Sunday, April 28, 2013

Paulo Uchibori and Sons, Japanese Martyrs of Unzen, Part IV


               Finally, at dawn on 28 February 1627, Paulo and fifteen others were taken out of Matsukura's dungeon to start their climb up Mount Unzen.  Along the way they sang hymns and recited the Creed,     and when their guards stopped to rest, they knelt, made an Act of Contrition, and prayed a Rosary; and, singing another hymn, arrived at the "hell" where they were to die; where the guards tied ropes around  their necks, as if they were not human beings but the merest meat for boiling.
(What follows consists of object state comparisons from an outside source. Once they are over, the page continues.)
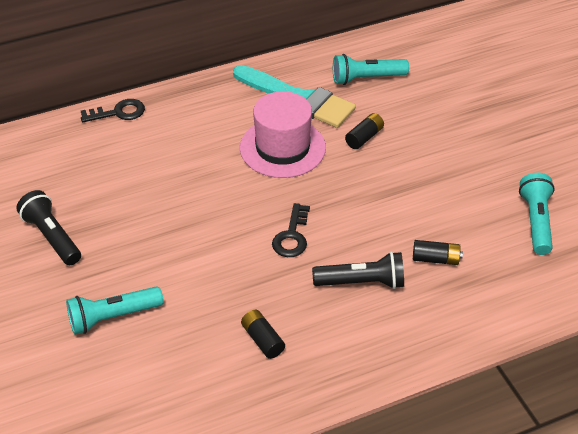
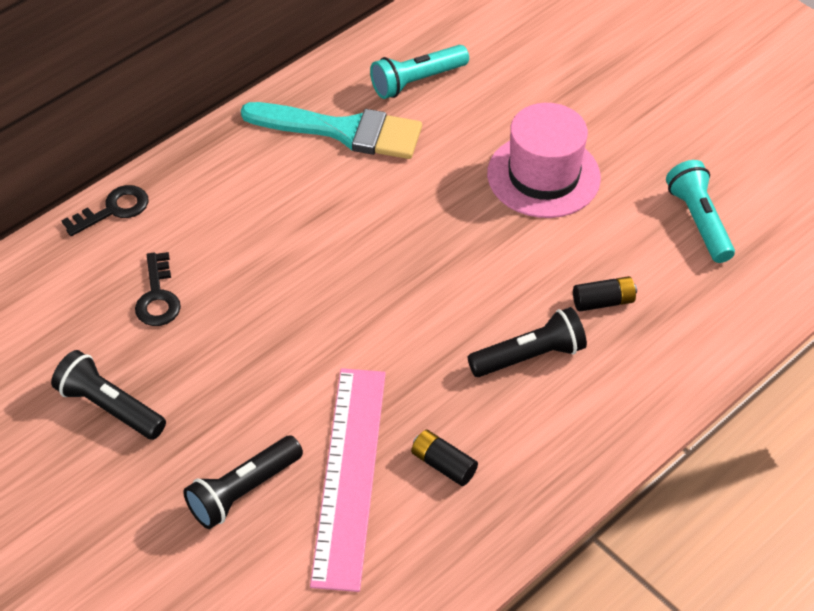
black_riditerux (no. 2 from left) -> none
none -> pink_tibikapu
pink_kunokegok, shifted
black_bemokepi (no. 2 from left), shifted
(Two boiling pools (above and below) in "Unzen Hell."  What remain today are mere vestiges of the    "Hell" of 1627:  Mount Unzen was reshaped by a 1792 eruption.)
 


 
               The first to die jumped into the violently-boiling sulfur-water on the executioners' command; Paulo admonished the others to wait for Matsukura's men to do the killing:  faithful Catholics must not kill themselves.  He kept on encouraging and guiding his fellow-Catholics through their martyrdoms, guiding them Heavenward, which infuriated Matsukura's executioners; so they saved Paulo for the last, grisliest execution:  they hung him upside-down by his feet and dunked him head-first, yanking him out to see the result.  He sang out, "Praised Be the Most Blessed Sacrament!" 
               They dunked him again, maybe expecting better results this time, and pulled him out a second time.  Again he prayed, "Praised Be the Most Blessed Sacrament!"   No whining, no squirming, no sur- render to the Shogun:  only praise for the Conqueror of death, until they plunged him in a third time, for good.   
                This was the stuff of which Saint Francis Xavier had exulted on his first arriving in Japan:  here was the good earth that bore fruit a hundredfold.  Eleven years later, Paulo's prayer would crown Amakusa Shiro's flag of rebellion, flying over Hara Castle, where 37,000 Catholics would shed their blood for Christ.  It was the flag of the Confraternity of the Blessed Sacrament.  Those words of  praise, joy and victory would soar over the Shimabara martyrs' final battleground while the Shogun's horde stamped out his fury; words that cannot be erased or silenced, singing through Japan's buried centuries of darkness; words flying high and ringing still:  Praised be the Most Blessed Sacrament. 
               We dare not shut our eyes, nor stop our ears.


 (A reproduction of Shiro's battle-flag, flying at a memorial Mass on the sacred earth where Hara           Castle stood.)